Why Akumuli is a standalone database?



There is a lot of distributed time-series databases nowadays but Akumuli takes a different approach. It’s a standalone solution and there is some logic behind this design decision.

###Time-series storage throughput requirements

Time-series data storage is actually quite simple problem. It was solved many times by many different companies. And the reason why we don’t have a lot of distributed TSDB’s yet is actually very simple - most of us simply don’t need it. I’m not speaking here about monitoring startups - maybe they do need scaleable TSDB’s, but most projects simply don’t generate enough data.

Several years ago I was heavily involved in development of the SCADA system that handles data from entire russian electric grid. Time-series storage component of this system works on a single machine (with hot reserve). Difficulties were not in time-series storage throughput, actual time-series storage system were backed by relational database (because of good tooling and convenience).

Let’s do some “back of the envelope” calculations. Imagine that we have 1000 servers, each sends 100 data-points per second (CPU time, memory usage, etc). This is only 100K data-points per second. This number is not big, it’s actually quite small. If writes are batched and data is compressed (4 bytes per data-point) only about 390KB/s of write bandwidth will be used. 1M data-points per second is just about 3.8MB/s of write bandwidth. And modern SSD’s has sequential write throughput measured in hundreds of megabytes per second. The write path is not even I/O bound so system that can write tens of millions of data-points per second on single machine is feasible (but hard to build, one should parallelize write path to do this).

Modern servers are the number crunching beasts with large number of CPU’s, fast memory, storage and network. There is a good chance that it is possible to handle all your monitoring workload using only one machine.

###My views on this subject

  1. Modern hardware is capable to handle time-series data at large scale. Time-series data is sequential and hardware don’t need to bother with random writes and reads. Prefetching works best, all hardware resources (disk/RAM write throughput) can be utilized 100%.
  2. There is no such thing as one time-series data type! There is many different time-series types, irregular (or raw) time-series, regular (irregular time-series after PAA transform), SAXifyed time-series data, time-series data in frequency domain etc.
  3. You can’t use the same storage mechanisms for all this data types. Best fit for raw time-series data is an append only log-structured storage. Best fit for SAX-transformed time-series is an inverted index with compression (at least in some cases). Best fit for PAA-transformed time-series is memory resident key value store, etc.
  4. Auto-scaling is not that necessary at all, because actual write load is usually very tiny (see #1).
  5. What’s really needed is replication (for fault tolerance).

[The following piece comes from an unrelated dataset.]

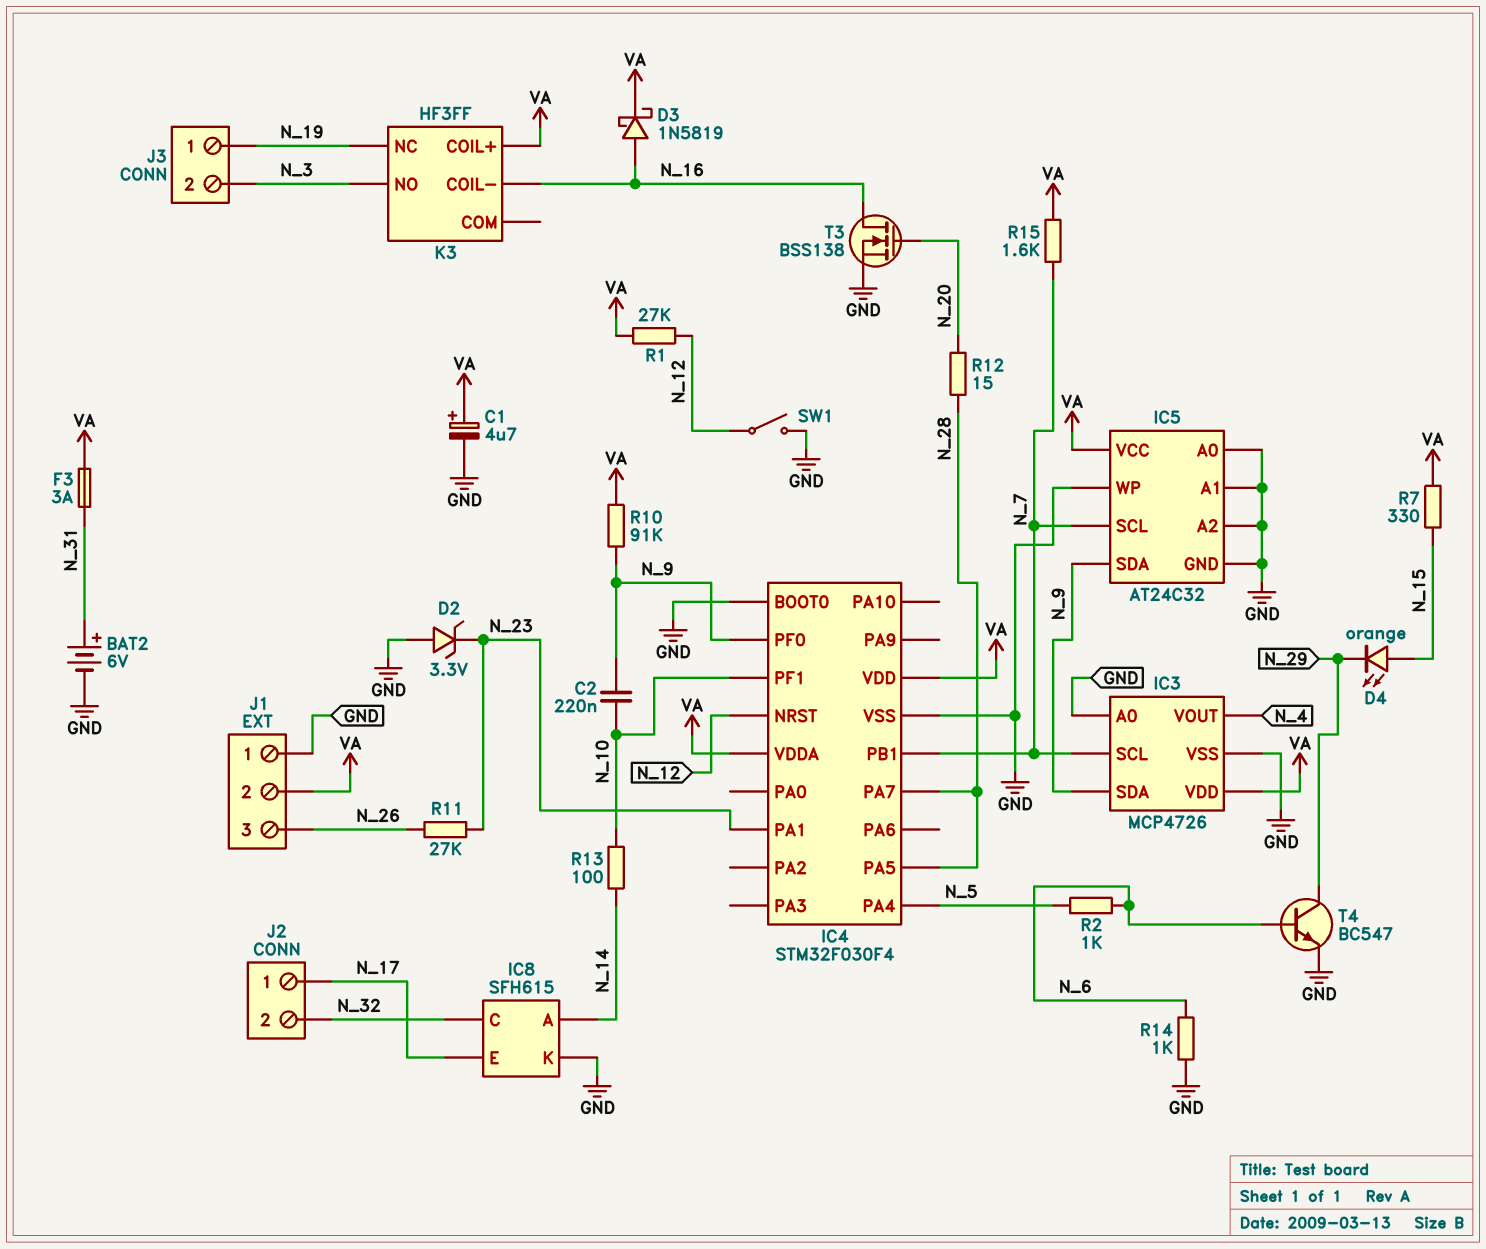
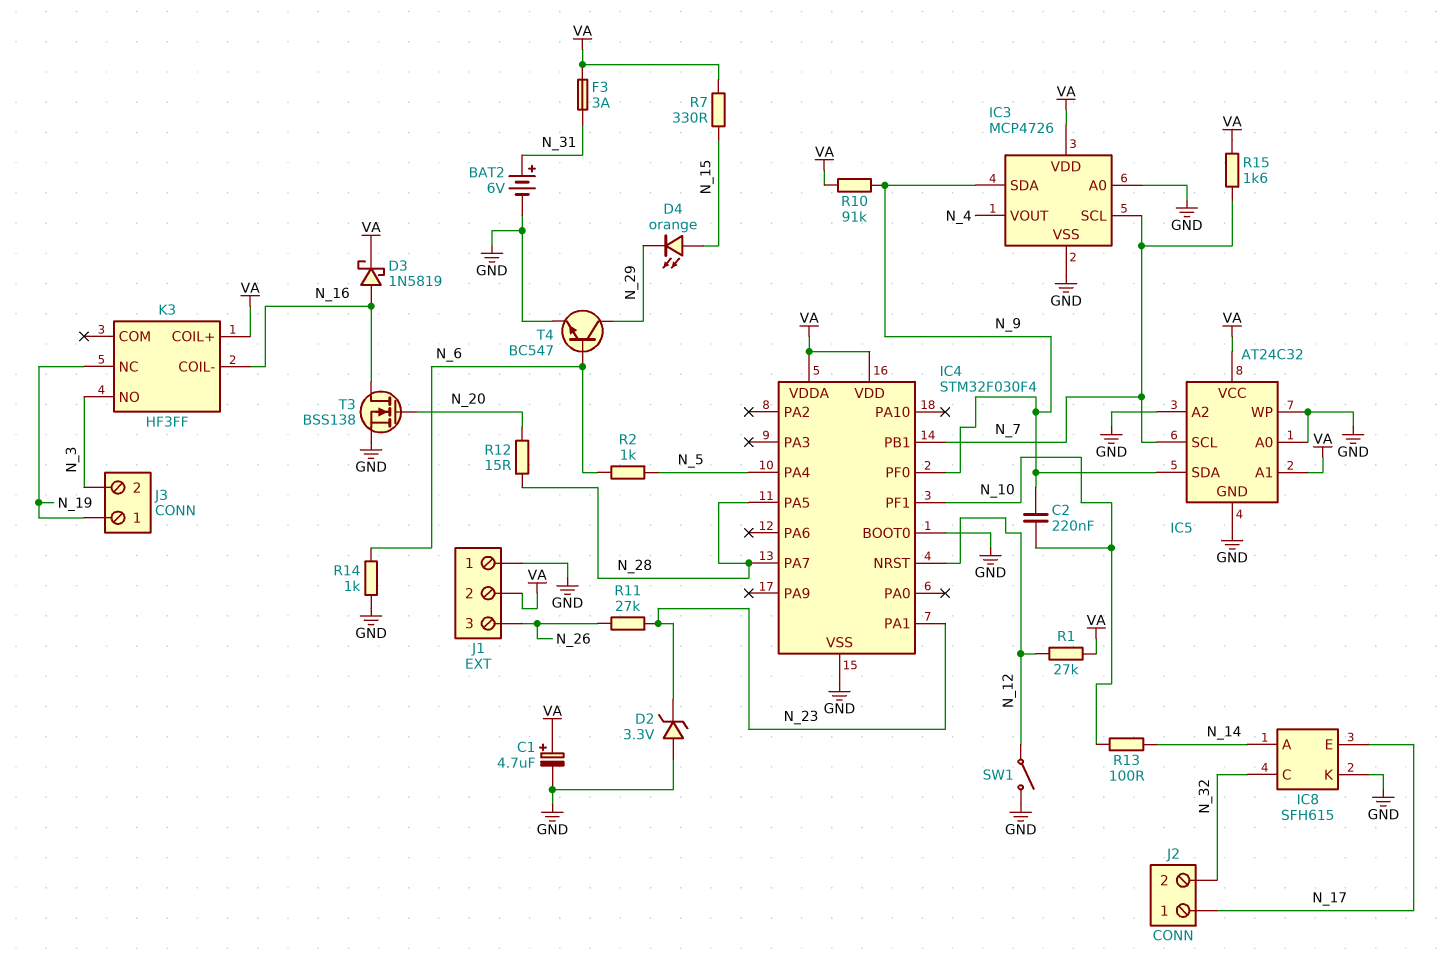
IC5 pin A1: GND -> VA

In many cases you even don’t need to store original time-series data. Stream processing is fine for most monitoring tasks (thresholds, anomaly detection, alarms etc). You don’t need raw time-series to draw graph or to see that value has been out of range for too long. Raw time-series data usually needed to perform data-analysis, calculate DTW distance measure, SAXify etc. But most of this tasks are often fast enough for single machine anyway (except kNN, kNN requires a lot hardware resources).